The objective of Grok is to identify the Incident Type as early as possible in the Incident lifecycle. The evolution of the detection’s morphology, which points to a specific Incident of a specific type, can happen quickly or slowly. Consider the scenario in which the incident of type may appear more than 45 minutes after the underlying cause happened due to current rule-based triggers. These temporal “snapshots” of detection are encoded in the feature space so Grok may see how a specific Detection, particularly those that will eventually give rise to an incident, looks at different phases of its history.

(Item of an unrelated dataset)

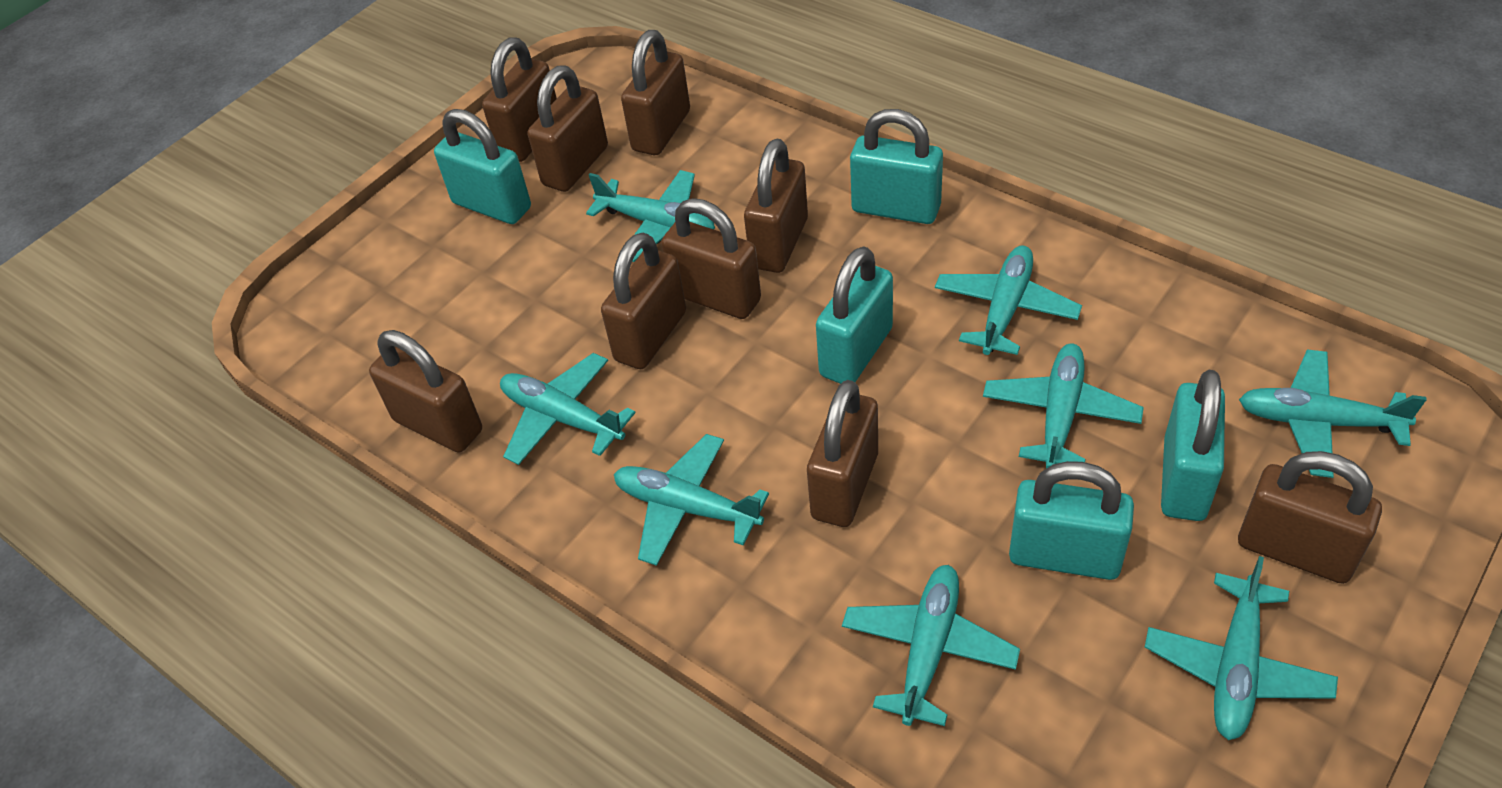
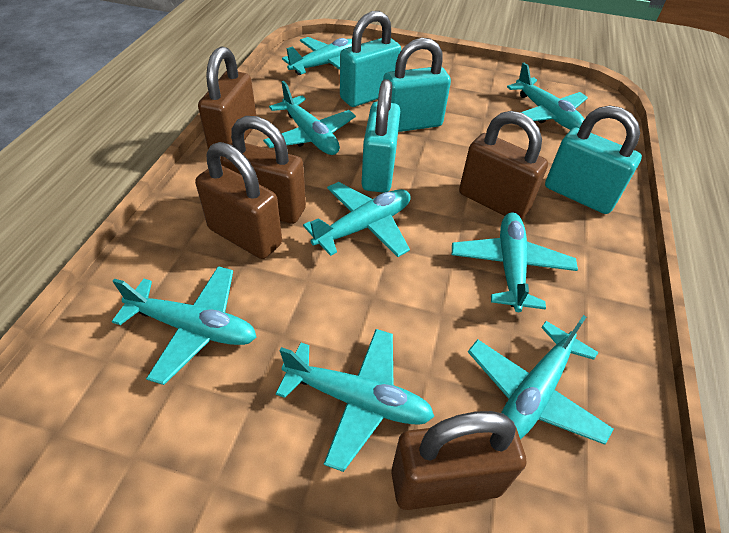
brown padlock: 9 -> 5
turquoise padlock: 5 -> 4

We can give Grok an initial set of labels from which to start progressing through the Incident detection lifecycle by using historical Incident data. Grok then gains knowledge from each incident it discovers; if it successfully classifies an incident, such as one involving routing, it feeds that sample back to Grok for use in developing a new classification model. If Grok misidentified the incident, i.e., it was really a switching issue, then the ticket will be updated with the proper labels as it moves through the remediation process. The next iteration of the categorization model will be created by Grok after taking note of the modified labels. By continually learning how each general class of Incident (such as a file system full issue) presents on the network, Grok will do so. Depending on the applications it supports, a file system filling up can necessitate a very different Run Book and Automation approach.

Grok behaves in the world (action selection and prioritizing) by first observing human behavior, acting similarly to those previously observed, and learning from its mistakes. Grok’s “world” consists of optimizing network and system performance.